Incidence of osteoporosis and fracturing varies widely with CLD depending on patient population, underlying liver disease and its severity.
Osteomalacia is characterized by impaired mineralization of bone matrix mostly due to vitamin D deficiency which accompanies symptomatic cholestatic liver disease. The CLD which affect metabolic bone diseases may be classified into:
1- Primary hepatocellular damage (autoimmune chronic hepatitis, chronic viral hepatitis B, and alcoholic liver disease).
2- Cholestatic disease (PBC and PSC).
The main bone abnormality in CLD is osteoporosis but osteomalecia is very rare.
The mechanism by which CLD affect osteoblast is unclear but may be due to GFs, toxic substances as copper, aluminium and iron and bilirubin may contribute.

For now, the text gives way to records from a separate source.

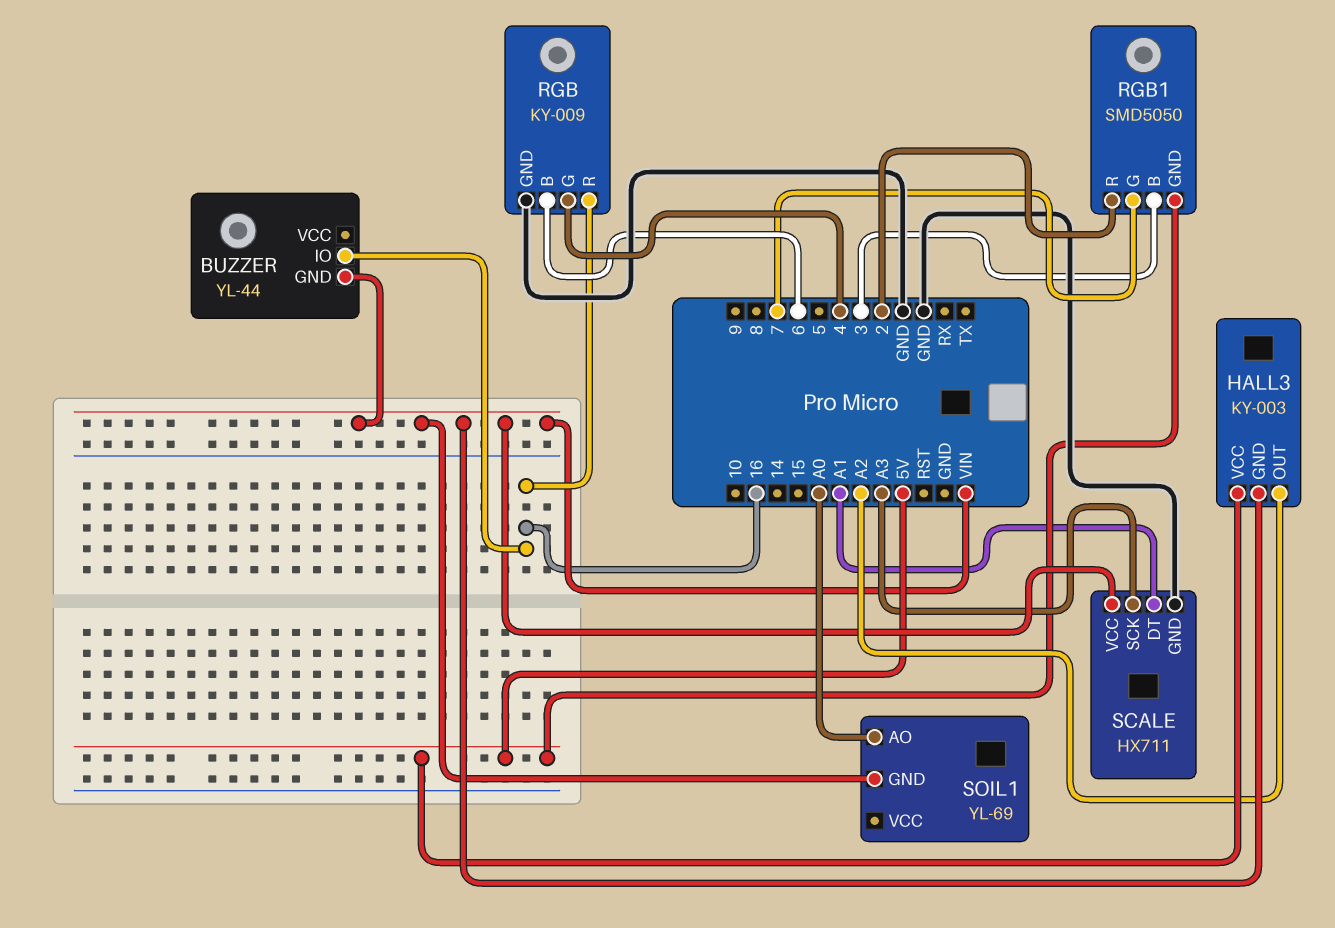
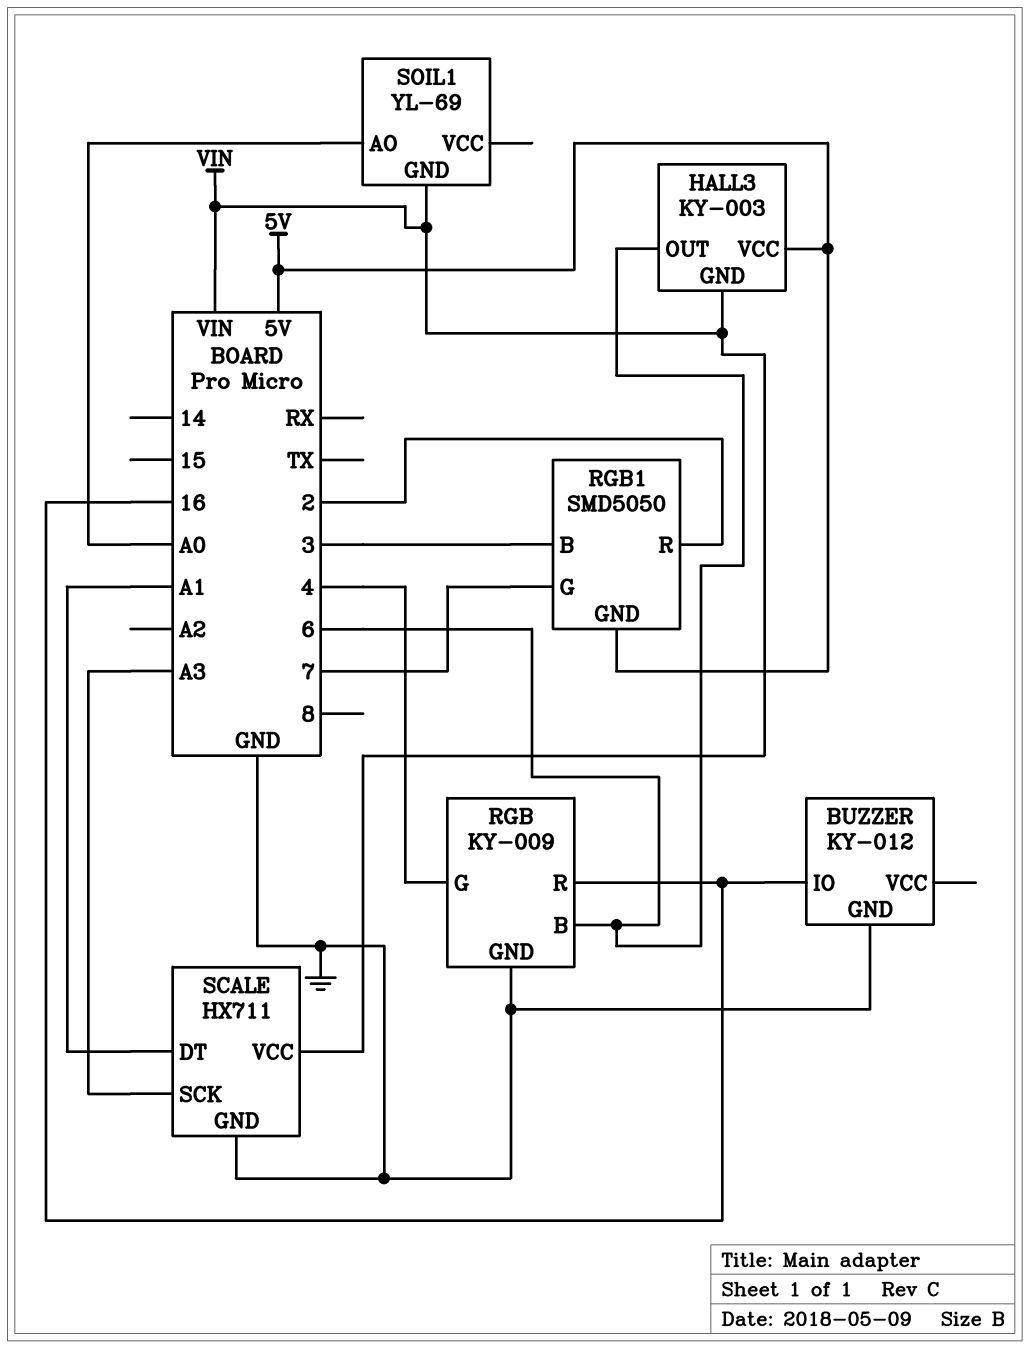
BUZZER: YL-44 -> KY-012
BUZZER pin GND: VIN -> GND
HALL3 pin OUT: A2 -> 6

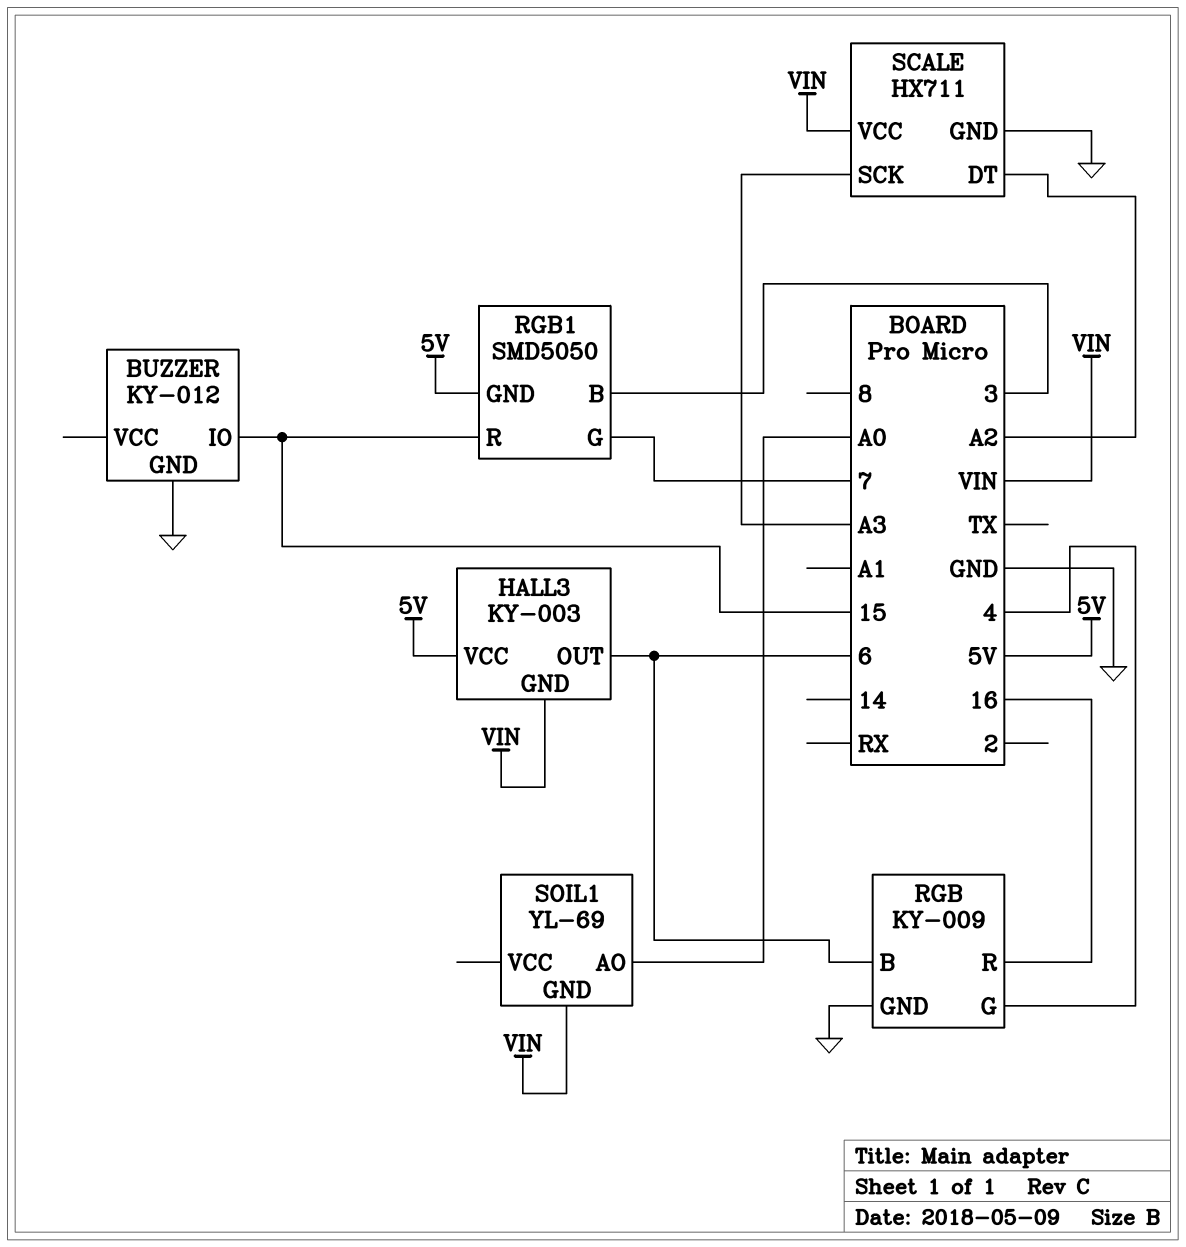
BUZZER pin IO: 16 -> 15
RGB1 pin R: 2 -> 15
SCALE pin DT: A1 -> A2

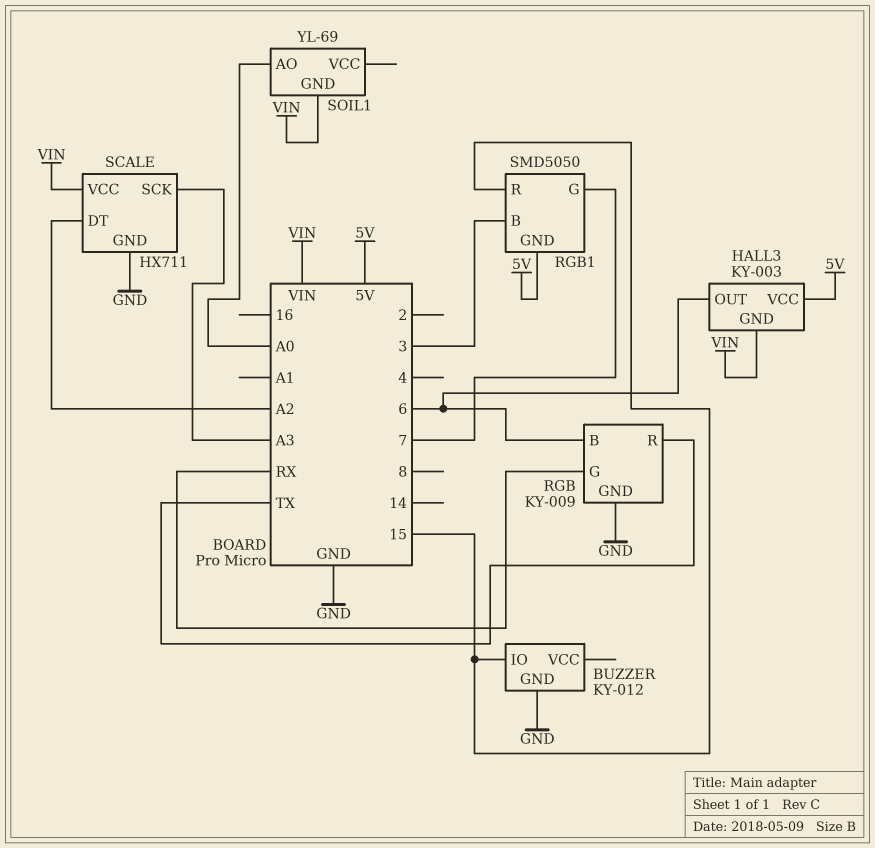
RGB pin G: 4 -> RX
RGB pin R: 16 -> TX

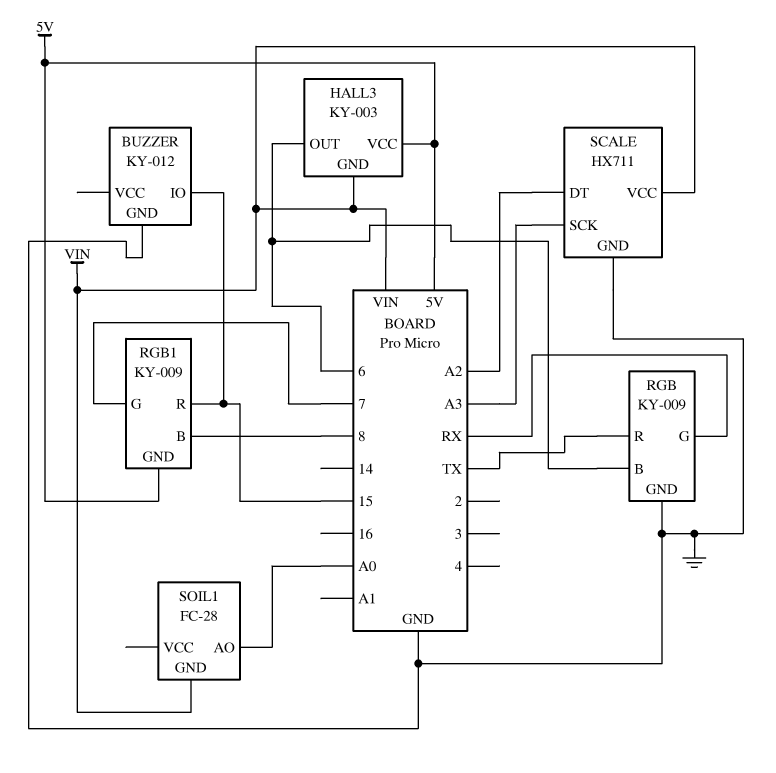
RGB1: SMD5050 -> KY-009
RGB1 pin B: 3 -> 8
SOIL1: YL-69 -> FC-28

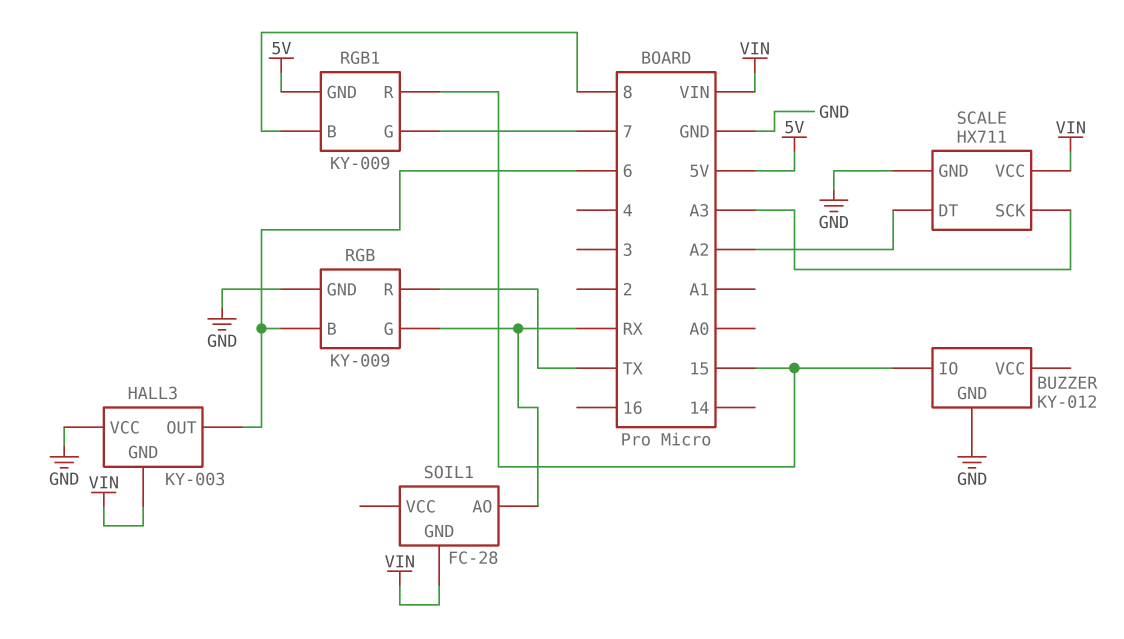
HALL3 pin VCC: 5V -> GND
SOIL1 pin AO: A0 -> RX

Cholestatic CLD associated with osteoporosis more than other types of CLD. The additional risk factors for osteoporosis in CLD include:
Genetic, nutritional, hormonal and other factors like corticosteroids.
Chronic cholestasis and liver cirrhosis are well accepted risk factor for osteopenia and bone loss.
Leptin is a peptide hormone circulate in free and bound forms.
Its functions: firstly as satiety factor inhibiting food intake, a stimulator of energy expenditure, a signal to the reproductive system and finally as a factor in haematopoiesis.
Leptin affects bone metabolism via a central neuroendocrineal pathway and its high level in patients with liver cirrhosis is unknown.
Screening is done by measuring BMD using non invasive methods based on radiology as SPA and DXA.
Osteoporosis in CLD is observed mainly in trabecular bone, there for bone loss detected by BMD is prominent at femoral neck and at the lumbar spine.
Screening for osteopenia is indicated for all patients with:
- All patients with chronic cholestasis
- All patients with cirrhosis
- Precirrhotic patients with additional risk factors
- All potential liver transplant candidates.
The factors contribute to bone loss after transplantation include glucocorticoid therapy, vitamin D deficiency, secondary hyper parathyrodism, malnutrition, hypogonadisim, preexisting bone disease, cyclosporin and other immunosuppressive drugs.
Management of post transplantation osteoporosis depends on bone health prior to transplant and prophylaxis against bone loss following transplantation. Oral or parenteral vitamin D is given if blood test detect vitamin D deficiency. Hormone replacement therapy may be considered in cases of hypogonadism. Biphosphonate is effective in reducing bone loss in addition to some measures about life style. Prevention of post transplantation bone loss include modification of immunosuppressive regimen and administration of anti resorptive agent.